FAR East Hospitality (FEH) has relaunched the Rendezvous Hotel Singapore, removing the ‘Grand’ from its name pre-acquisition and injecting a new art-inspired concept to differentiate the brand from others in its portfolio.

FEH now counts nine brands following its joint venture with Australia’s Toga Group which operates Adina Apartment Hotels, Medina Service Apartments, Rendezvous Hotels, Vibe Hotels and Travelodge Hotels (TTG Asia e-Daily, July 3, 2013).

Far East Hospitality Management CEO, Arthur Kiong, interviewed by TTG Asia e-Daily on the sideline of the relaunch last Friday, described the repositioning as “an experiment” to see if the brand could appeal to the cultured cosmopolitan market.

Being art-inspired, the hotel will offer dedicated spaces to showcase local art, technology to facilitate art and design-related exhibitions and special entry rates to museums in its vicinity, among others.

“We bought a hotel with an existing product, so we needed to rationalise how it’s going to compete with other brands, but also how it would sit within our brand. This (relaunch) is an experiment; we spent a modest amount in renovating the lobby, function rooms, club and club lounge and (in the repositioning) to see if it could appeal to the cultured cosmopolitan market,” said Kiong.

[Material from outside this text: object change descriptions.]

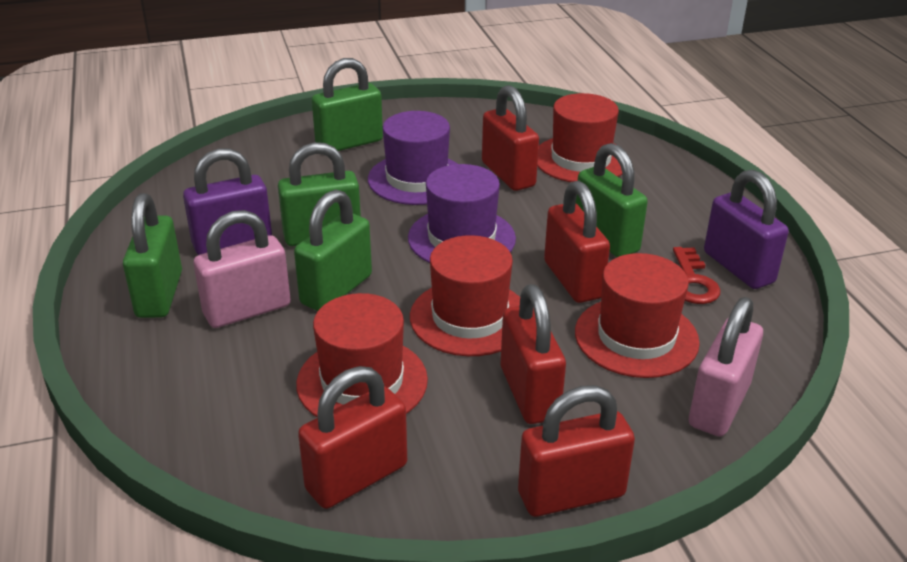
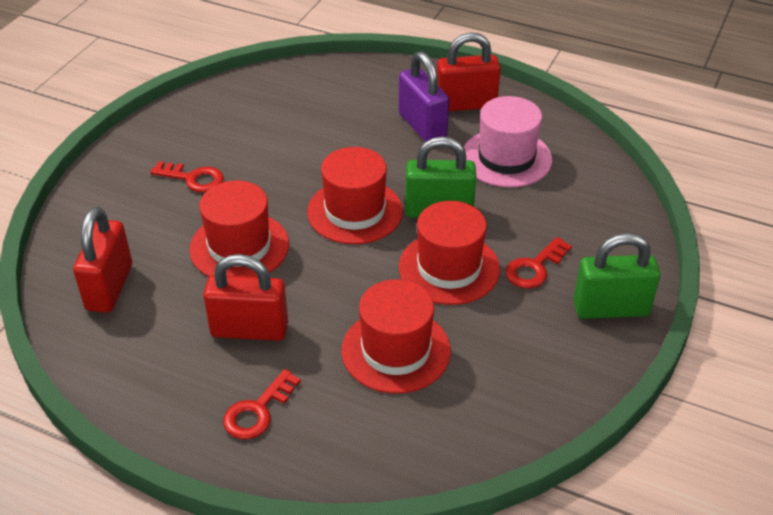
green padlock: 5 -> 2
pink hat: 0 -> 1
pink padlock: 2 -> 0
purple hat: 2 -> 0
purple padlock: 2 -> 1
red key: 1 -> 3
red padlock: 5 -> 3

He said FEH’s brands are all geared for mid/upscale market, however, as this market is huge, there has to be different products to suit its different psychographics, not demographics.

“Rendezvous is located in areas that have museums, art, where the local community could display its art and vibrancy, while Oasia is for the road warriors, who are here to work but want serenity and functionality at the same time. Quincy is for the jet-set crowd who wants glamour while Village is more in the bohemian, fringe neighbourhoods.

“You can’t divide people by their demographics – i.e., females or males, Malays or Indians, young or old – rather, by their psychographics.”

Kiong said with a string of brands, the group would look into expanding into gateway cities which are directly connected to Singapore. “Our strategy is to have many brands so when we go into these gateway cities, we could have a Quincy, a Rendezvous, an Oasia, etc, which does not compete with each other, unlike having six brand X hotels in one city.”

These gateway cities are also already a huge source market for FEH, for example Australia or Europe. “Australia contributes about nine per cent to our business. Europe is significant too. So I could see a Rendezvous in, say, Berlin, if there’s an opportunity, as we already have Adina there,” said Kiong.